Sacco it to me? After a week of critters (horses, seahorses, kitties), it’s a relief to find a benefit for actual human beings-in this case, Free Arts for Abused Children. Your honorary chairperson: craggly actor Harrison Ford! (We put the odds of his actually showing at about 30 to 1, but if he does, wish him a happy 59th birthday-it was July 13!) Your more-likely-to-show chairpeople: Lot 61’s leggy blond bar mistress, Amy Sacco, and Harper’s Bazaar fashion fool Mary Alice Stephenson. On the committee: both Sykes sisters. Theme: “A Few of My Favorite Things.” Our stomach hurts.

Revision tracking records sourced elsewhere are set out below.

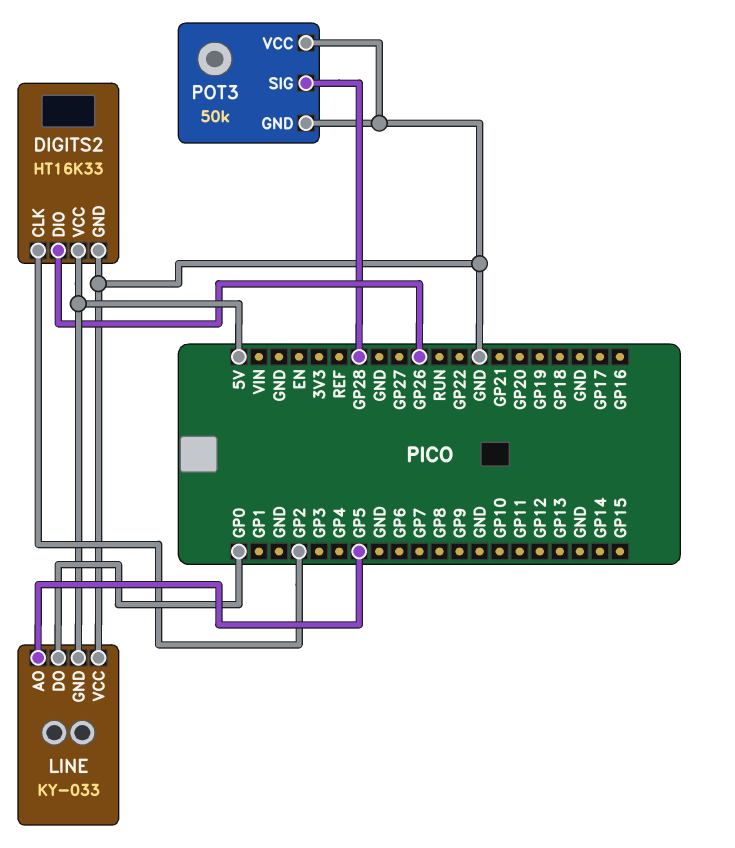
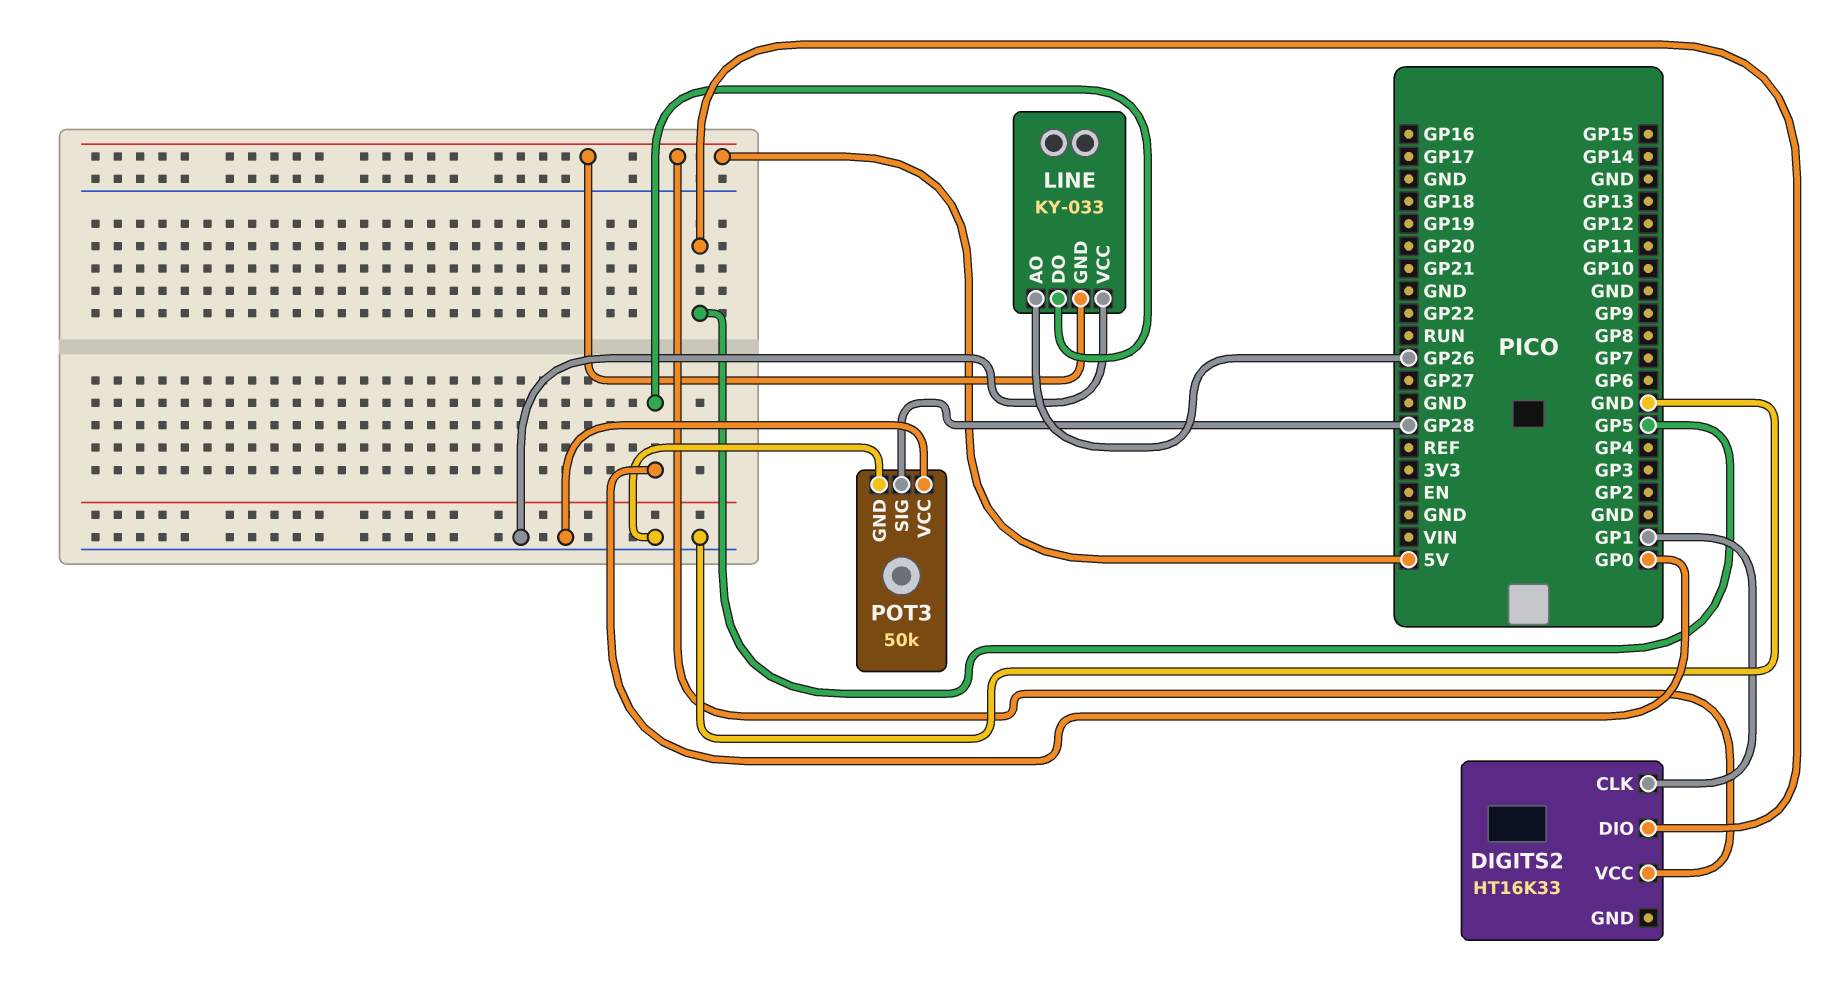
DIGITS2 pin CLK: GP2 -> GP1
DIGITS2 pin DIO: GP26 -> GP5
DIGITS2 pin GND: GND -> none
LINE pin AO: GP5 -> GP26

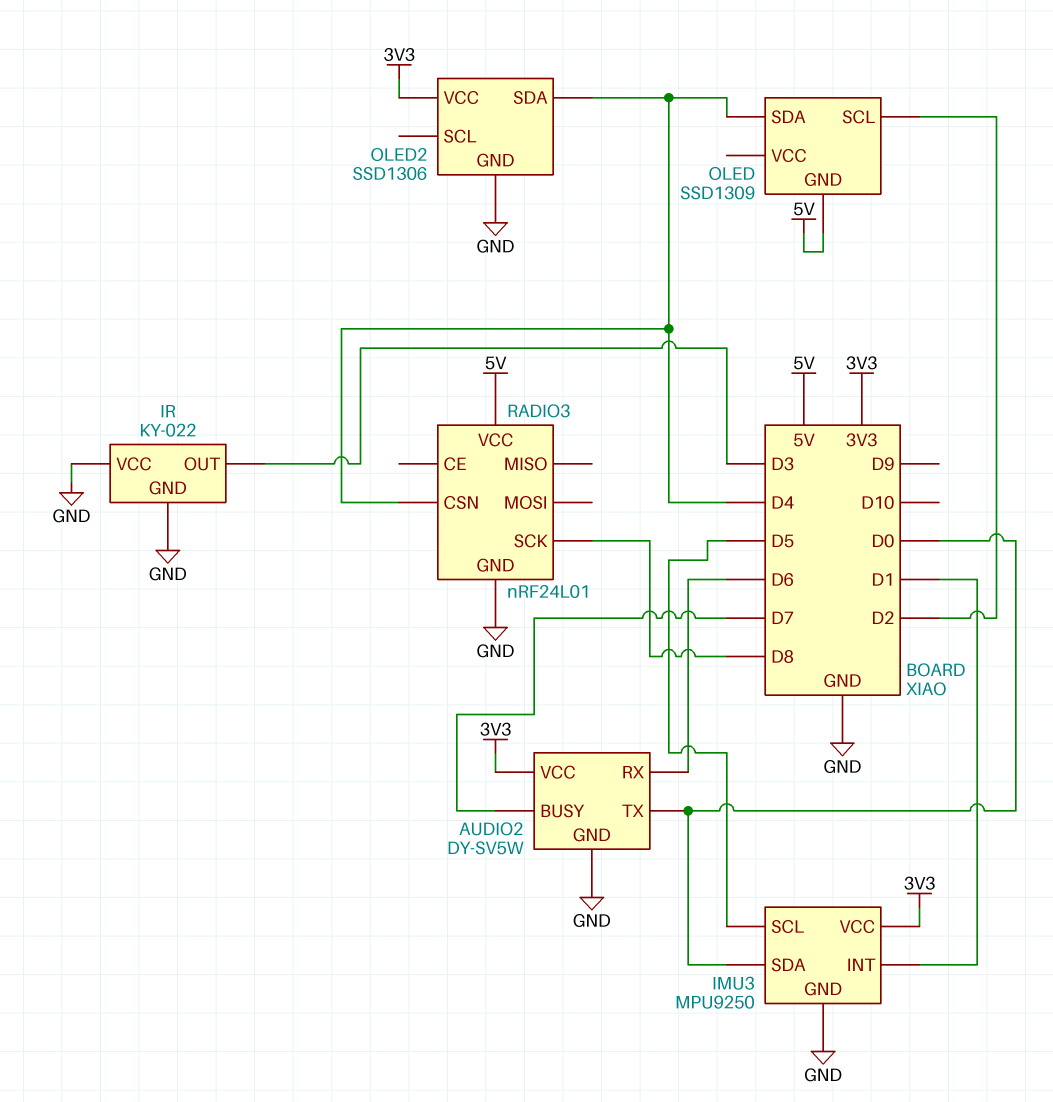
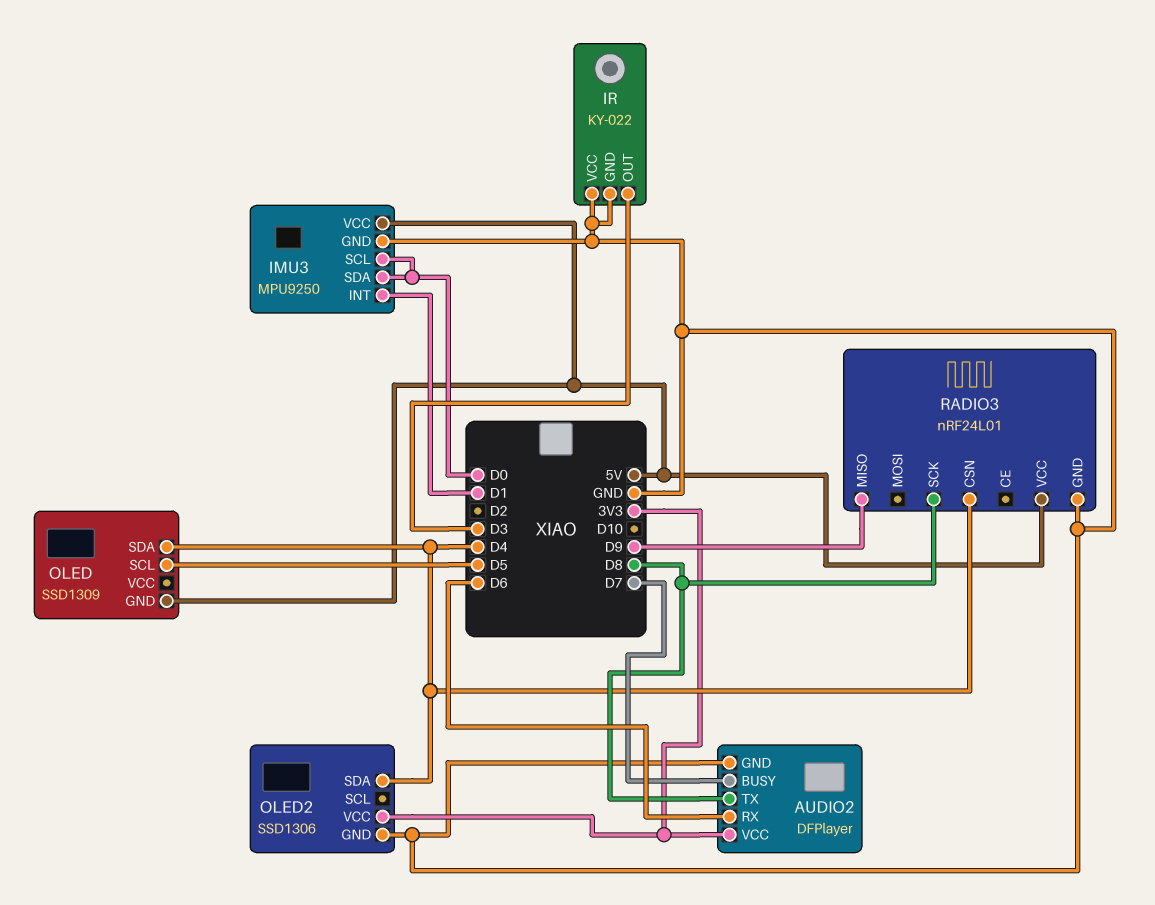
AUDIO2: DY-SV5W -> DFPlayer
AUDIO2 pin TX: D0 -> D8
IMU3 pin SCL: D5 -> D0
IMU3 pin VCC: 3V3 -> 5V
OLED pin SCL: D2 -> D5
RADIO3 pin MISO: none -> D9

[Sotheby’s, 1334 York Avenue, 10th floor, 7 p.m. cocktails, auction to follow, 974-9092.]

Wednesday 18th

“You’re in a harness,” said chef Joey Altman from San Francisco, describing his experience. “Basically, you learn in a day how to swing through the air like one of the Flying Wallendas- twirls and flips and they catch you-and then you’re 25 feet up in the air and your heart is beating out of your chest, very exhilarating-it’s really cool!” Tonight Mr. Altman’s new show, Appetite for Adventure, debuts on the Food Network. The premise of Appetite for Adventure, said Mr. Altman, is “about experiencing activities, not all outdoors, that you can do-whether it be fly-fishing or whitewater-rafting, trapezing, sand-railing-and then introduce gourmet food into that. Basically, we want to show people you can go out and do any adventure that you want to do and not feel that you have to be relegated to hot dogs and hamburgers and gorp.” Excuse us, but what is the connection between trapezing and gourmet food? “Well, after spending four and a half hours flying through the air and doing all this trapezing, you’re hungry, so we thought about, ‘What does it feel like to fly through the air?’ Well, it feels like you’re a monkey, and what do monkeys eat? Bananas. So we came up with a banana snack that was unique and that you can do very easily wherever you are.” We are not making this up.